Lim et al. (2009) investigated the impact of chronic exposure to the herbicide atrazine on mitochondrial dysfunction and insulin resistance. The study found that atrazine exposure in mice led to impaired mitochondrial function and insulin resistance, which are key factors associated with obesity and metabolic disorders.

Heindel and Blumberg (2019) provide an overview of environmental obesogens and the mechanisms by which they may contribute to obesity. They discuss controversial aspects of this field, including challenges in studying obesogens and the need for further research to establish causal relationships and identify specific chemicals that act as obesogens.

This study by Galloway et al. (2010) examined the association between daily bisphenol A (BPA) exposure and sex hormone concentrations in adults. The results suggested that higher BPA exposure was associated with altered hormone levels, providing insights into the potential endocrine-disrupting effects of BPA.

Ferguson et al. (2012) examined the relationship between urinary phthalate metabolites, oxidative stress markers, and inflammatory markers in a representative sample of the U.S. population. The study revealed associations between certain phthalate metabolites and markers of oxidative stress and inflammation, suggesting potential links between phthalate exposure and metabolic dysfunction.

Cardenas et al. (2017) investigated the association between plasma concentrations of per- and polyfluoroalkyl substances (PFAS) and glycemic indicators and diabetes incidence in high-risk adults. The study found positive associations between certain PFAS compounds and markers of glucose metabolism, highlighting the potential metabolic effects of PFAS exposure.

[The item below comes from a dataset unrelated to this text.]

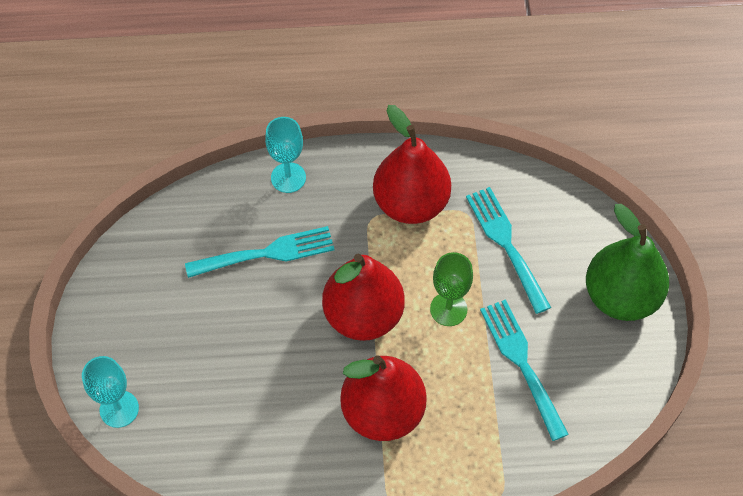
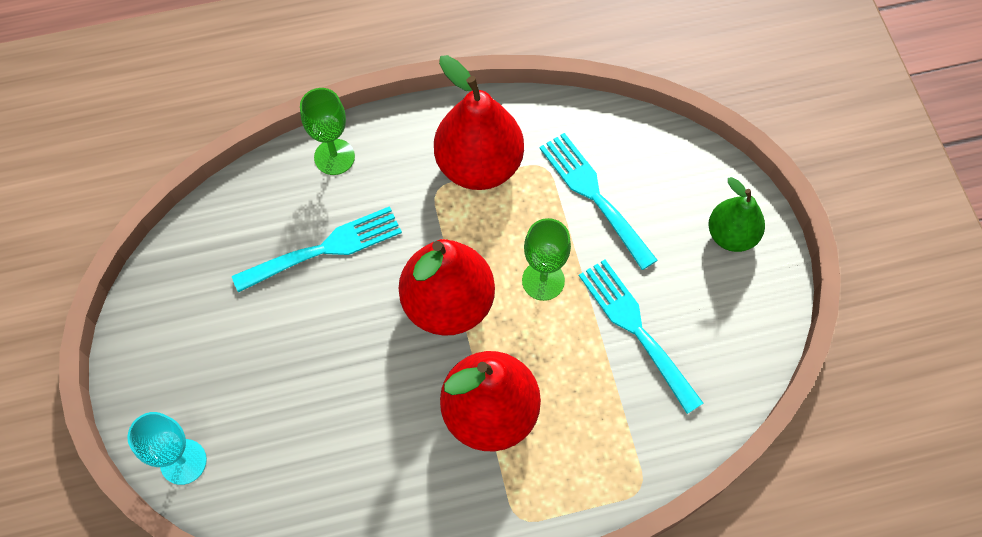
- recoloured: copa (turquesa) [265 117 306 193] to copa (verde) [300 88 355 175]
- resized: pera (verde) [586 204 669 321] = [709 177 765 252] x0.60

These studies contribute to the growing body of evidence regarding the potential effects of chemical obesogens on hormone regulation, adipogenesis, oxidative stress, inflammation, and metabolic dysfunction. They shed light on the potential mechanisms through which these chemical obesogens may contribute to obesity and related health outcomes. However, it’s important to note that the field of obesogens is still evolving, and ongoing research is needed to better understand the mechanisms and effects of these chemicals on obesity. Additionally, individual susceptibility to obesogens may vary, and the overall contribution of chemical exposures to the obesity epidemic is likely multifactorial, involving complex interactions with genetic, lifestyle, and environmental factors.

References

  1. Grun F, Blumberg B. Environmental obesogens: Organotins and endocrine disruption via nuclear receptor signaling. Endocrinology. 2006;147(6 Suppl):S50-S55. doi:10.1210/en.2005-1129.
  2. Lim S, Ahn SY, Song IC, et al. Chronic exposure to the herbicide, atrazine, causes mitochondrial dysfunction and insulin resistance. PLoS ONE. 2009;4(4):e5186. doi:10.1371/journal.pone.0005186.
  3. Heindel JJ, Blumberg B. Environmental obesogens: Mechanisms and controversies. Annual Review of Pharmacology and Toxicology. 2019;59:89-106. doi:10.1146/annurev-pharmtox-010818-021437.
  4. Galloway T, Cipelli R, Guralnik J, et al. Daily bisphenol A excretion and associations with sex hormone concentrations:      Results from the InCHIANTI adult population study. Environmental Health Perspectives. 2010;118(11):1603-1608. doi:10.1289/ehp.1002367.
  5. Ferguson KK, Loch-Caruso R, Meeker JD. Exploration of oxidative stress and inflammatory markers in relation to urinary phthalate metabolites: NHANES 1999-2006. Environmental Science & Technology. 2012;46(1):477-485. doi:10.1021/es203595a.
  6. Cardenas A, Gold DR, Hauser R, et al. Plasma concentrations of per- and polyfluoroalkyl substances at baseline and associations with glycemic indicators and diabetes incidence among high-risk adults in the Diabetes Prevention Program Trial. Environmental Health Perspectives. 2017;125(10):107001. doi:10.1289/EHP1610.